Handling installation of circular dependencies

Is there an official stance on the installation of circular dependencies? Presently it seems that pip does permit this, although it’s unclear if this is to support distributions with bad metadata or by design.

Any insights are appreciated.

Python and Python packaging tools both support circular dependencies just fine, as long as you’re careful with how you do your imports.

What is wrong with circular dependencies between packages?

It’s totally valid that a part of package A depends on a part of package B, and a different part of package B depends on a different part of package A.

As long as they are both not build dependencies of each other there should be no issue with installation.

My question relates specifically to installation of distributions into an environment. So wheels (or sdists), not the importing of packages.

Maybe an example would help me explain:
If there is a clean environment, and pip begins to install into site-packages, won’t circular dependencies between wheels result in overwriting folders during installation?

Maybe an even simpler way to describe my question.

Are circular dependencies of Requires-Dist metadata valid? What is the expected behaviour during resolution and installation if this is valid.


No because I believe pip doesn’t do installation until it’s done resolving what it needs to install.

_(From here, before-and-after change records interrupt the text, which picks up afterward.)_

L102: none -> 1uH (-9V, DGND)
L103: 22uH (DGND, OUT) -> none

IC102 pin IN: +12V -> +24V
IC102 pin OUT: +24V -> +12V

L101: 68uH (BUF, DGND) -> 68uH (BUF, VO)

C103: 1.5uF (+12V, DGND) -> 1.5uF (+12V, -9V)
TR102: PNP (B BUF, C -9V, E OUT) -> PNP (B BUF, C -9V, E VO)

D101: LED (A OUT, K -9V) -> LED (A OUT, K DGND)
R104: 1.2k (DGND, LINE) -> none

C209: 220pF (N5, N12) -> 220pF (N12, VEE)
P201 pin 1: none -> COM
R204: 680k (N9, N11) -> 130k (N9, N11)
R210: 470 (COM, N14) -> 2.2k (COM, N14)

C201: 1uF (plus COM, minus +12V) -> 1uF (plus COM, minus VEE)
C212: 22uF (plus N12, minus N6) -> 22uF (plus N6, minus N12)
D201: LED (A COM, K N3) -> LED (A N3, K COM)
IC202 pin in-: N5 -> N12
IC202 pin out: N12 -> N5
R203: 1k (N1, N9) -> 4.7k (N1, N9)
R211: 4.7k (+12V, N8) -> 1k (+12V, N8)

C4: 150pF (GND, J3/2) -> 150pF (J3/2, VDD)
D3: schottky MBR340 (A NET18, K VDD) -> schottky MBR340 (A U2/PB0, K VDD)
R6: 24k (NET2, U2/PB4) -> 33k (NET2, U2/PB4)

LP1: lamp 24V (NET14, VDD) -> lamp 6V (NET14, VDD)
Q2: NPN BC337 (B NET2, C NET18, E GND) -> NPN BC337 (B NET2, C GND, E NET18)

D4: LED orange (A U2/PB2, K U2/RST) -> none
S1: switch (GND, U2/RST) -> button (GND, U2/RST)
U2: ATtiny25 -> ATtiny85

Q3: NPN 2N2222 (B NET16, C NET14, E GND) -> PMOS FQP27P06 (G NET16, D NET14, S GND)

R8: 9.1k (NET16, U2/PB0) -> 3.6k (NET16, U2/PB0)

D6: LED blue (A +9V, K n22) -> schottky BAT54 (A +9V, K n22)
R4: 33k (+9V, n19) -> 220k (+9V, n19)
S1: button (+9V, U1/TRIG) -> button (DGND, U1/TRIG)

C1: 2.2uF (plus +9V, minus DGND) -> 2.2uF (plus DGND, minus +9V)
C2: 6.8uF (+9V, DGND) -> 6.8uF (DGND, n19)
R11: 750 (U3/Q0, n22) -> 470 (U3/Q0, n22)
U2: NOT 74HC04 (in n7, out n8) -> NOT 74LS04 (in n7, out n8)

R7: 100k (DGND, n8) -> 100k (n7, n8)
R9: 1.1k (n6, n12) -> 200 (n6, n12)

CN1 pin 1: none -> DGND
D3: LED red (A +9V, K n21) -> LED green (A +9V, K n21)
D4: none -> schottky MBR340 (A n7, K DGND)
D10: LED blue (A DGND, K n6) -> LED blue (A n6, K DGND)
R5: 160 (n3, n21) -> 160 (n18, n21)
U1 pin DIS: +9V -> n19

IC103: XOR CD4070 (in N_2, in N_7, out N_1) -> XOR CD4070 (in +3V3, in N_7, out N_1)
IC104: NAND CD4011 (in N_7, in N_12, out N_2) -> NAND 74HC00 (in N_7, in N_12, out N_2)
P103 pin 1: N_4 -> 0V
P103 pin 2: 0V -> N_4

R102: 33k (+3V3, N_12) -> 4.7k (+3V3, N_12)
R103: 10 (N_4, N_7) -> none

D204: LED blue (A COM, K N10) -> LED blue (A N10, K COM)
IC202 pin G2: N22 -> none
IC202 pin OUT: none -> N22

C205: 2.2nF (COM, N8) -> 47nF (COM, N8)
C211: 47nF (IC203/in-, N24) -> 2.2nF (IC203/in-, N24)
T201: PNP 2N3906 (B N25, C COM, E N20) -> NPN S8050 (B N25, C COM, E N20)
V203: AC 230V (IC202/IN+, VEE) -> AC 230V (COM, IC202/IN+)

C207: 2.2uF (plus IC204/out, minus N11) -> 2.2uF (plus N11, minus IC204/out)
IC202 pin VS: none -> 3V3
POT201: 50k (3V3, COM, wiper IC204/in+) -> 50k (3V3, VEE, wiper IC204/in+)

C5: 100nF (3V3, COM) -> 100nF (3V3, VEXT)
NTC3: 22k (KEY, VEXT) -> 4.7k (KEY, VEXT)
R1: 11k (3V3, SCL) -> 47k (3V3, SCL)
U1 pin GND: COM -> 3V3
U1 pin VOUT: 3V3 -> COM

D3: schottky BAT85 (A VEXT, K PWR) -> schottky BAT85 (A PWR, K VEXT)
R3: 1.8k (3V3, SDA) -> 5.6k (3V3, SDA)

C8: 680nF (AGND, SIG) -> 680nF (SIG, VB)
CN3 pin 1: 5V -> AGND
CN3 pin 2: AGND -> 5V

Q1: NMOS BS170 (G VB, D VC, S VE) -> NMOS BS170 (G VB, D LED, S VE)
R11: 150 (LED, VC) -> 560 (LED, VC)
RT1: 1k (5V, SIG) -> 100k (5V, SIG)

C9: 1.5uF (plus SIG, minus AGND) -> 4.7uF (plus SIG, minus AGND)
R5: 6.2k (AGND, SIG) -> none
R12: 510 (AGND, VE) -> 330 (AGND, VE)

And since pip caches the wheels it downloads it already avoids excess downloads.


Please remember that Python packages aren’t purely used via native Python tooling but are also included in Linux distributions. While they inevitably have to support circular dependencies, they’re never a good idea and usually result in bad UX.

In Gentoo, the biggest part of the problem is that circular runtime dependencies generally imply circular test dependencies. This effectively means that it’s impossible to test either package before installing both. Effectively, you can’t trivially protect a production system from breakage due to bad upgrade because you can only test after it’s already upgraded.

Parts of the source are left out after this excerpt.